In the Australian context, neither event – the silver jubilee nor the pending royal nuptials – can compare with the excitement produced by the Queen’s first Australian tour.

Historians Jane Connors and Ewan Morris have written evocatively of the fervour and passion generated by the Queen and Prince Phillip as they wound their way around the continent during the long late summer tour of 1954. Sundry royal sons had visited Australia – not least Prince Henry, Duke of Gloucester and Governor-General between 1945 and 1947 – but this was the first time a reigning monarch had toured.

Her visit was met with unmitigated approval - even left-wingers jostled to meet the sovereign. Some 7 million Australians claimed to have caught a glimpse of the Queen as she swept past. Notwithstanding the numerous cases of sunburn, Prime Minster Menzies declared the 8 week extravaganza “literally, a tremendous success”.

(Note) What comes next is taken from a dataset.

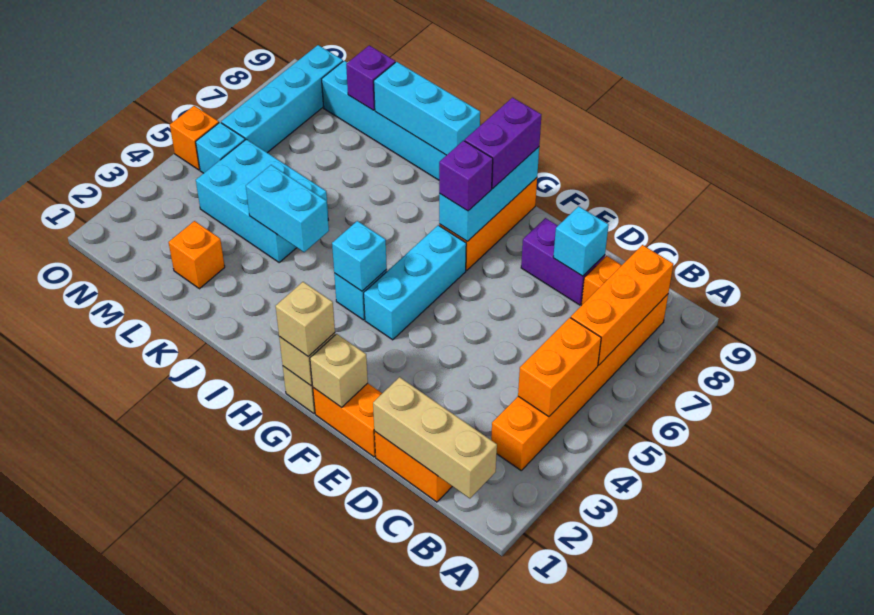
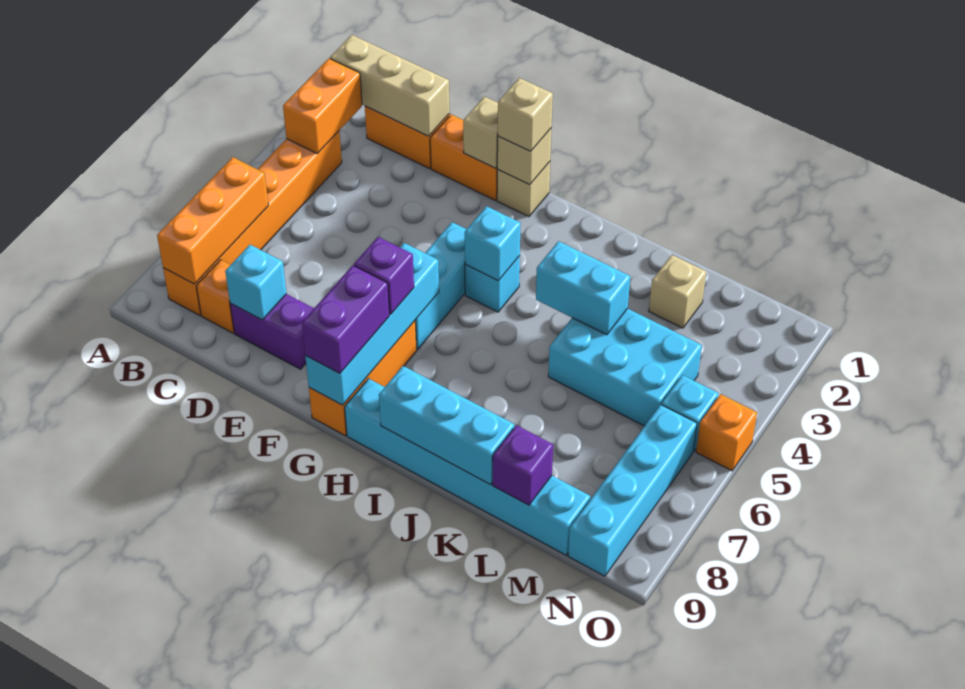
orange brick B4:B5 level 2 -> orange brick B2:B3 level 2
cyan brick G7:G9 level 2 -> cyan brick G6:G9 level 2
orange brick L2 level 1 -> tan brick L2 level 1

Tracing the Australian response to these three royal events across six decades might give local republicans heart.

The media is gearing up for the marriage of Prince William and Catherine Middleton in its usual breathless manner, but I think the spectacle lacks a particular emotional quality of the 1954 tour – or for that matter the silver jubilee.

As Ewan Morris has noted, part of the power of the 1954 tour was the purchase Britain, whiteness and the empire held on the majority of Anglo-Australians.

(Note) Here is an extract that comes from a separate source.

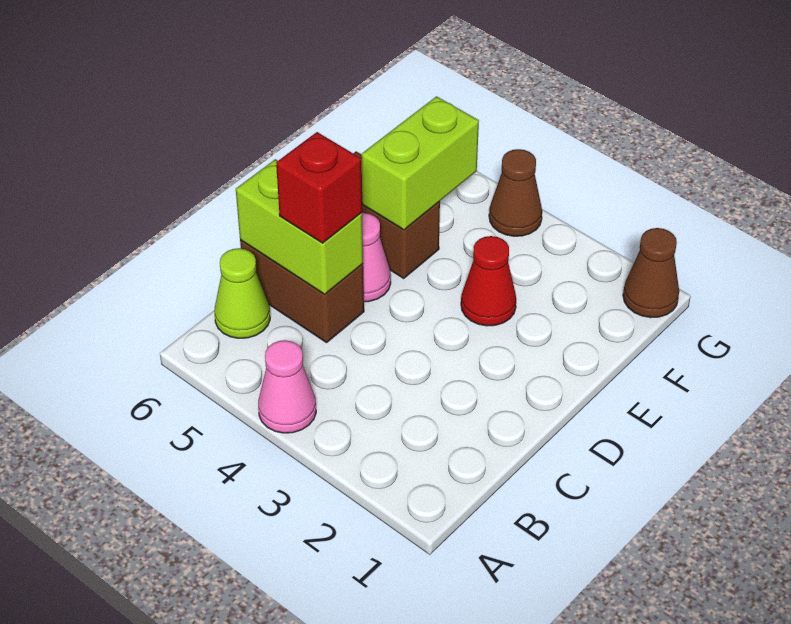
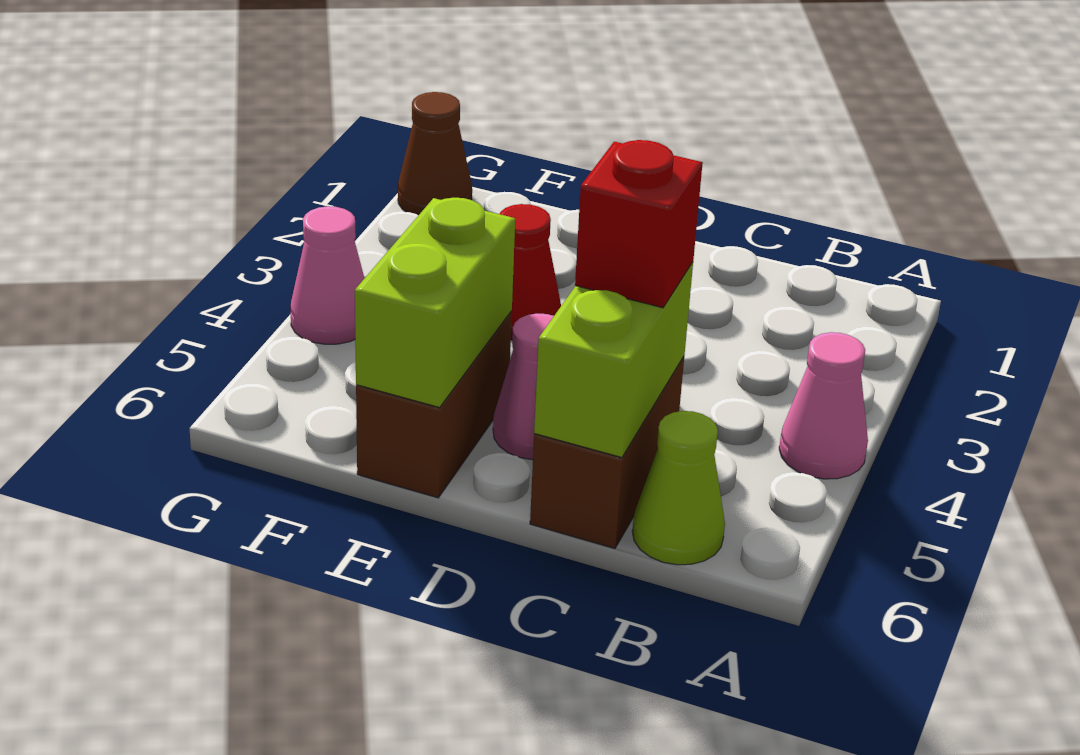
lime brick E5:F5 level 2 -> lime brick E5:E6 level 2
brown cone G4 level 1 -> pink cone G4 level 1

Commentators declared the tour living evidence of Australia’s participation in the “British Way of Life”. The tour reinforced the dominant belief that Australians had “never been anything but British in race, tradition and rule.”

By the time I attended Maffra’s silver jubilee celebrations this commemoration of Britain and the Empire – and Australia’s special place in it – had been radically destabilised.

But like the dying embers of the bonfire there was just enough emotional memory of Queen and country in my family to warrant us trudging out to a country paddock on a brisk June night.

It was tenuous and fading, but the royal family – and certainly Her Majesty – were still part of everyday Anglo-Australian emotional life.

I do not think that emotional connection exists today, certainly not in the same way.

The new royalty

Oprah Winfrey was giving the royal treatment when she visited Australia last year. AAP/Tracey Nearmy.

If you want a latter day equivalent of the 1954 royal tour, look not to Prince William’s recent dash to Queensland and Victoria but Oprah Winfrey’s triumphal 2010 tour. The heightened expectations, the omnipresent media, the desperate crush of subjects for proximity to their idol – Oprah Winfrey’s Australia tour was near regal in its munificence and popular reception.

All this point towards a widening (some might say coarsening) of contemporary idealisations and emotional identifications.

In short, the Royals are no longer the only show in town. The rise and rise of celebrity culture offers a huge cast of idols to worship.

Still, the Royals remain a satisfying spectacle to follow, even if they are no longer central to the way Australians imagine themselves.

The more astute Republicans realise this but have struggled to sell the emotional benefits of discarding the royal tie and beginning afresh. Until they do, I suspect the present constitutional arrangements will remain.